Barney Hoskyns’ Biography The Lowside of The Road: A Life of Tom Waits
By James Calemine


“Take an eye for an eye
Tooth for a tooth
Just like it says in the Bible
Never leave a trace or forget a face
Of any man at the table
Any man at the table
When the moon is a cold chiseled dagger
Sharp enough to draw blood from a stone
He rides through your dreams on a coach and horses and fence posts
In the moonlight look like bones.
              --Tom Waits
              "Black Wings"

Barney Hoskyns ' new Tom Waits biography--Lowside of the Road--was not an easy book to write. Waits, known for his  privacy, conveyed to certain musician friends he requested they’d decline to go on the record for the book, making things difficult for the biographer. Nonetheless, Hoskyns wrote a fine portrait on one of America's finest songwriters.

In the book’s prologue, Hoskyns writes about his dilemma: “At various points during my two years of researching Waits’ life and work I had to stop and ask myself, ‘Do I actually have the right to write a book about Tom Waits?’ It’s tough not to personalize the rebuffs, not just from the Waits camp but from certain acquaintances and collaborators. Tough, too, not to see their polite requests that such people not consort with me as covert censorship.”

Hoskyns, a seasoned literary professional, has written for publications such as MOJO, Melody Maker, New Musical Express, The Times, The Guardian, The Independent, The Observer, Arena, Harper’s Bazaar, Interview, Spin, Rolling Stone and co-founded the music site Rock’s Back Pages. Hoskyns' other books include Across the Great Divide: the Band and America, Say It One Time For The Brokenhearted, Hotel California: Singer-Songwriters and Cocaine Cowboys in the LA Canyons, Glam!, Beneath the Diamond Sky: Haight Asbury 1965-1970 and Waiting For the Sun: A Rock and Roll History of Los Angeles.

Lowside of the Road traces Waits’ childhood in San Diego, his parents’ split, his fascination with music and the Beat Writers up through his early recordings and performances, relocation to Northern California, encounters, deals in the business and through Waits’ latest tour behind Orphans. Hoskyns does manage to speak with Bones Howe who recorded Waits' earliest album and various other associates that had nothing to lose by telling the truth. He also interviewed Waits twice. Hoskyns covers Waits' career in movies—like Ironweed, Short Cuts, Down By LawCandy Mountain, Night On Earth and Dracula, and how each era of his life was funneled into his music.

The book highlights Waits meeting his wife--at Francis Ford Coppola’s Zoetrope studios--Kathleen Brennan, which marks a distinct change in direction and method to his music making. Hoskyns chronicles Waits’ albums and professional maneuvers through the years with honest fact. Email including even Keith Richards backing out of an interview with Hoskyns, which may indicate Waits asked the Rolling Stone to not say a word.
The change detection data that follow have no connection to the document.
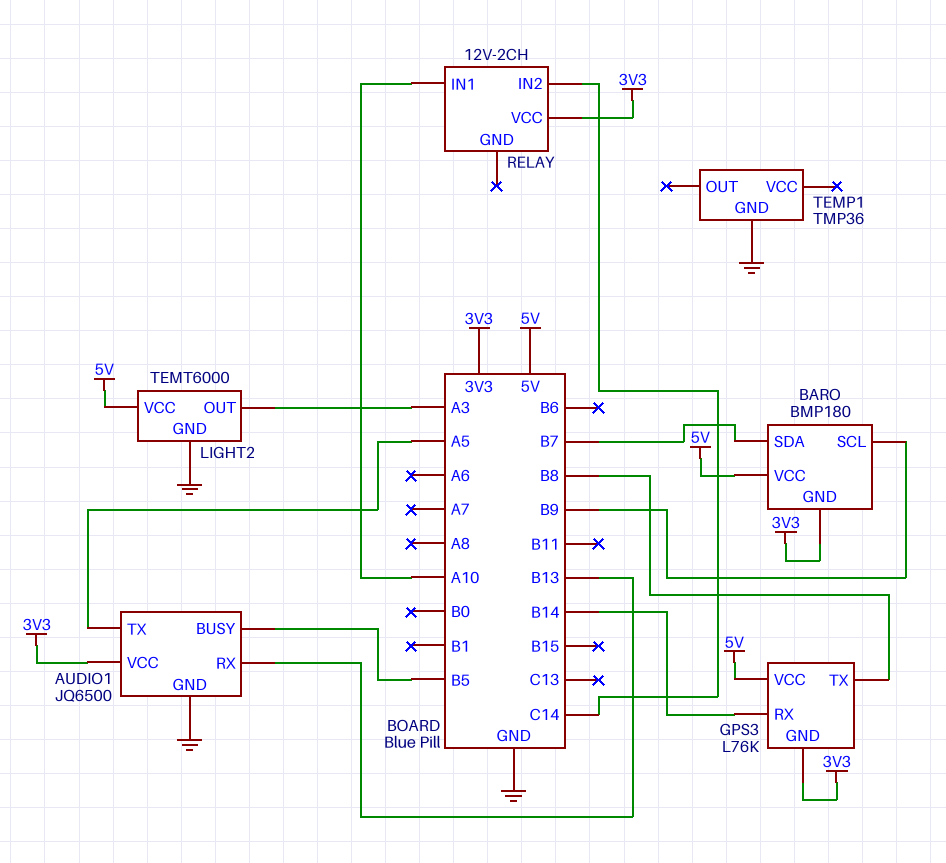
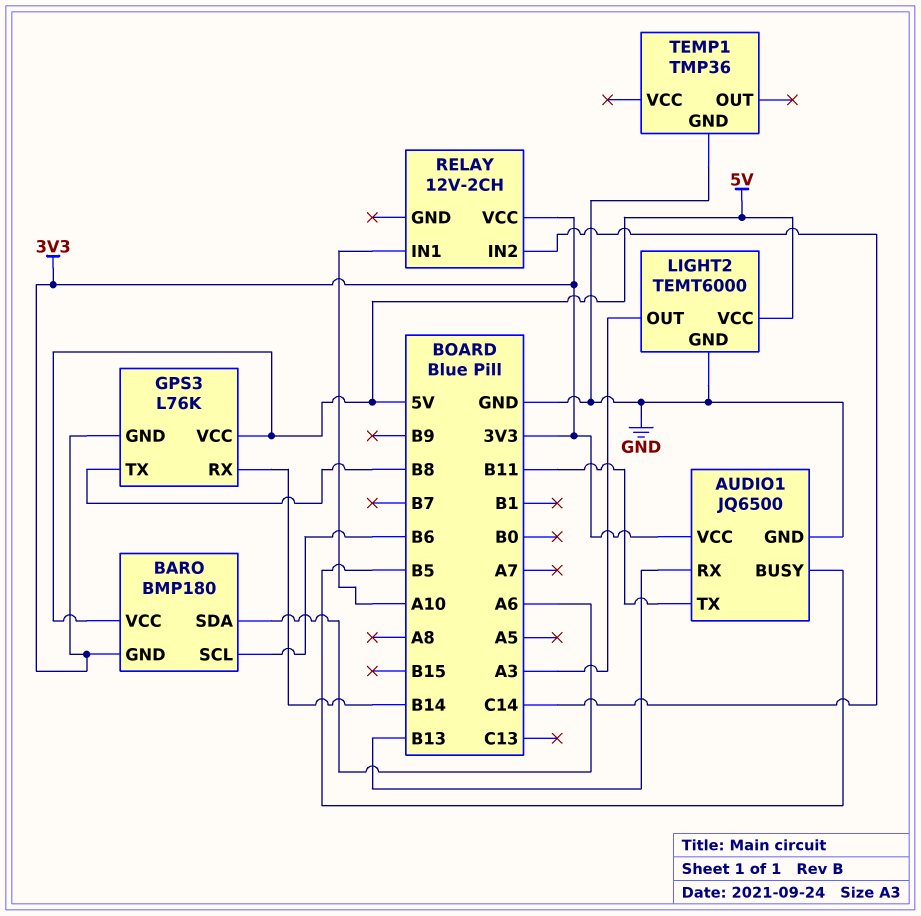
AUDIO1 pin TX: A5 -> B11
BARO pin SCL: B9 -> B6
BARO pin SDA: B7 -> A6

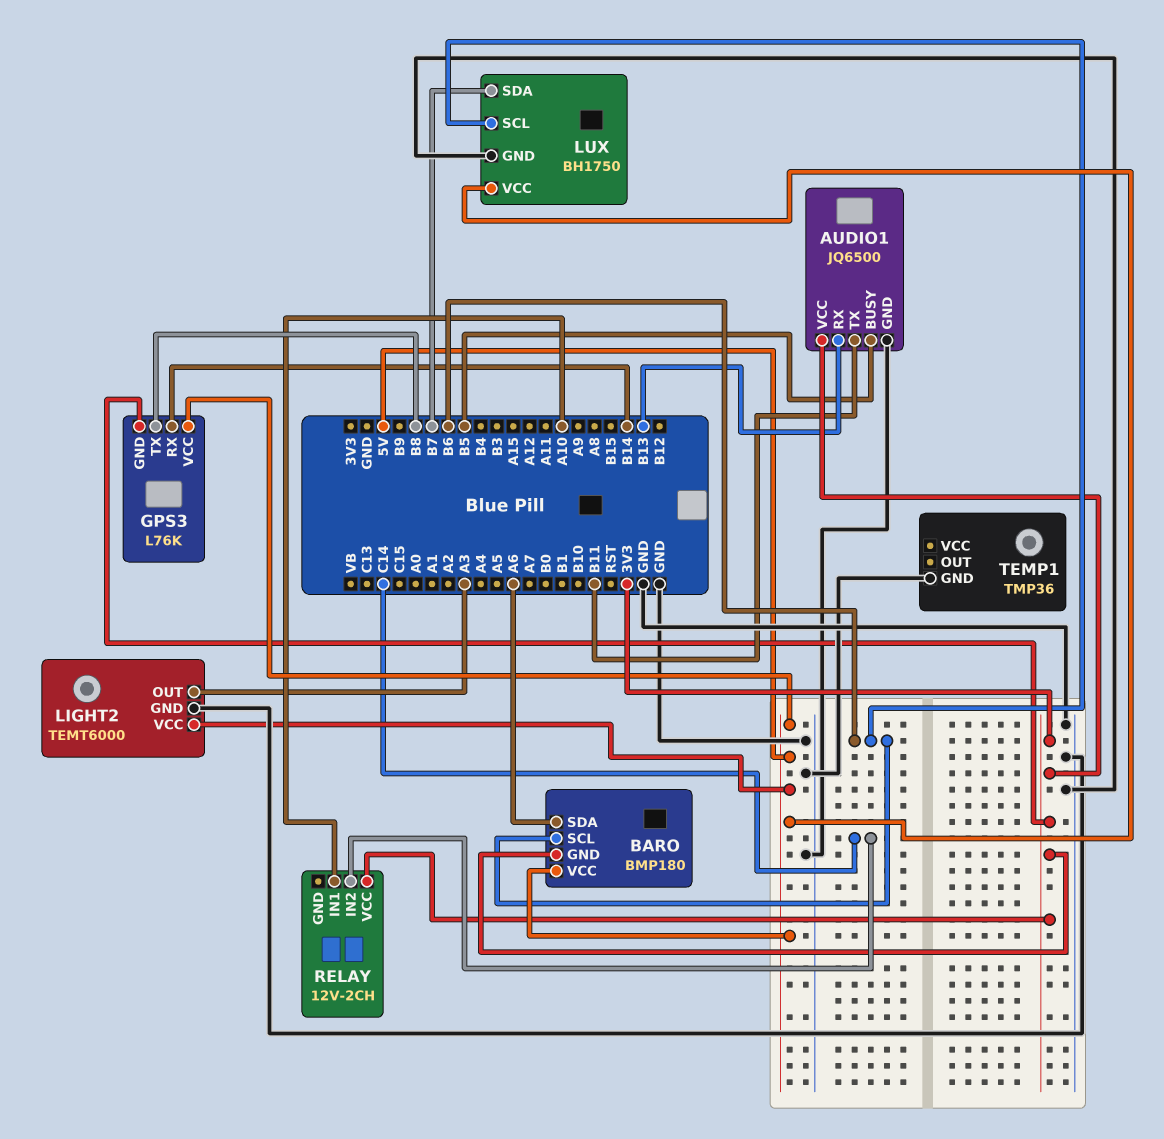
LUX: none -> BH1750
LUX pin GND: none -> GND
LUX pin SCL: none -> B6
LUX pin SDA: none -> B7
LUX pin VCC: none -> 5V

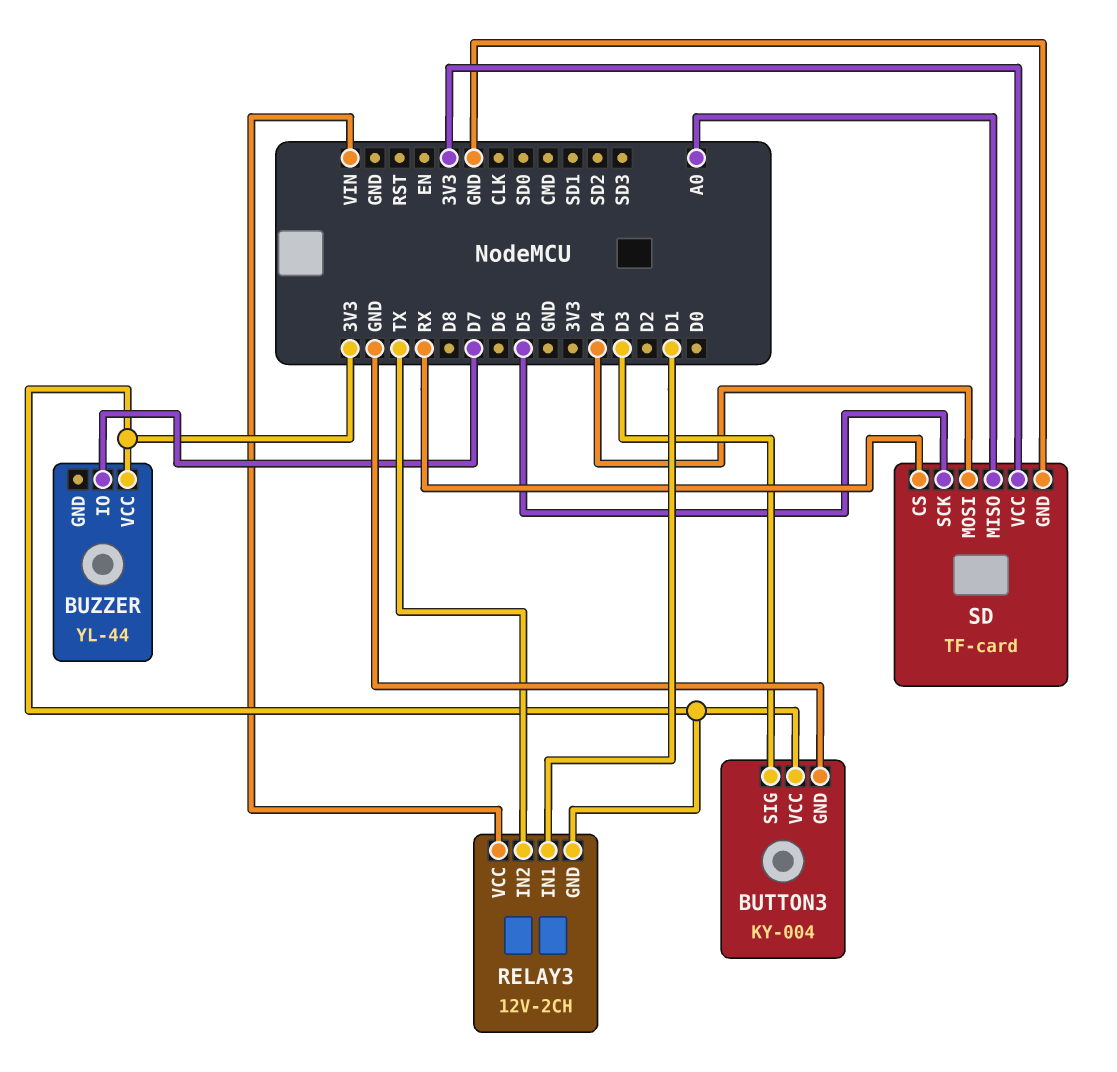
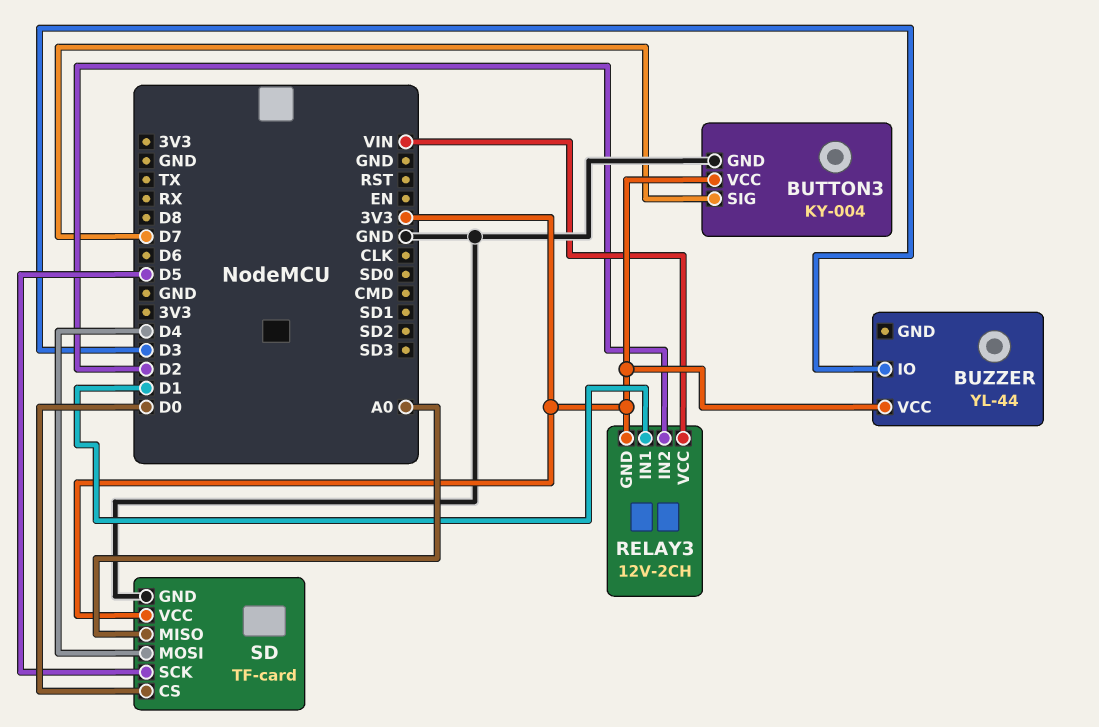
BUTTON3 pin SIG: D3 -> D7
BUZZER pin IO: D7 -> D3
RELAY3 pin IN2: TX -> D2
SD pin CS: RX -> D0

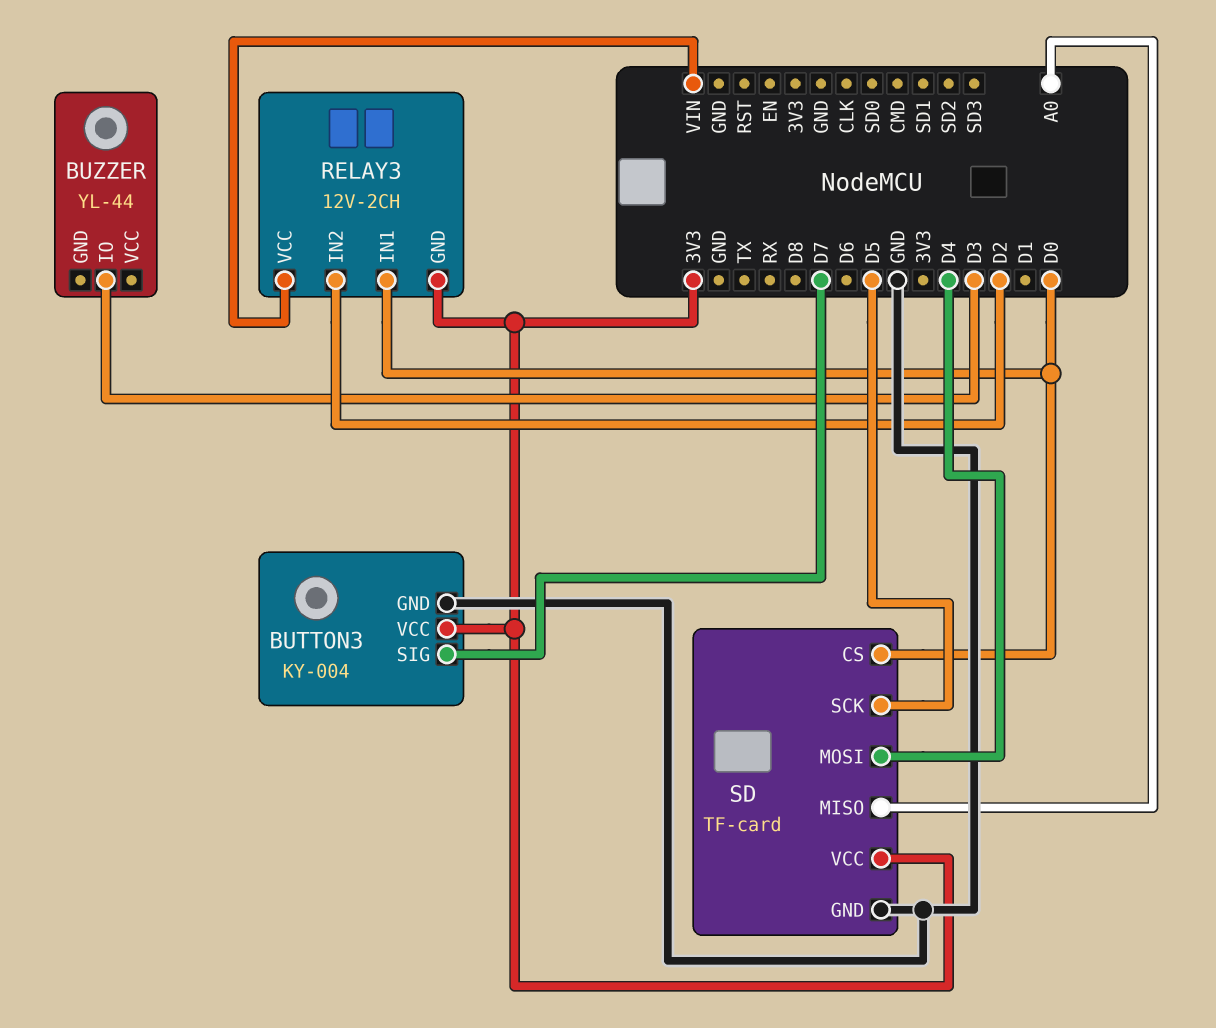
BUZZER pin VCC: 3V3 -> none
RELAY3 pin IN1: D1 -> D0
Here’s an email exchange Hoskyns included in the book between he and Keith Richards’ personal manager Jane Rose to indicate how the process transpired for Hoskyns.

"Thu, Feb 8, 2007 Dear Barney, Keith has asked me to check with Tom to confirm that this is authorized before doing any interview. Will get back to you once I speak to Tom or his representative." Later that day, Hoskyns received this electronic mail: "Dear Barney, Keith will not be able to do the interview. Another time, another situation. Kind Regards."
Richards played on various songs on Rain Dogs and Bone Machine, and indicates Waits’ talent even interested one of the greatest rock and roll legends of all time, Keef.
 

Other close associates of Waits who refused to be interview for the book in included Jim Jarmusch, Prairie Sun Studio Founder Mark Rennick, musicians Smokey Hormel, Greg Cohen, Matt Brubeck, and Waits’ old flame Rickie Lee Jones. Lowside also contains rare photographs of Waits at different times throughout his prestigious career.
Hoskyns presents Waits’ influences such as Dylan, Ray Charles, Son House, Charley Patton, Howlin Wolf, Sinatra, Kerouac, Bukowski and Waits’ dislikes such as the California Laurel Canyon scene with his label-mates the Eagles.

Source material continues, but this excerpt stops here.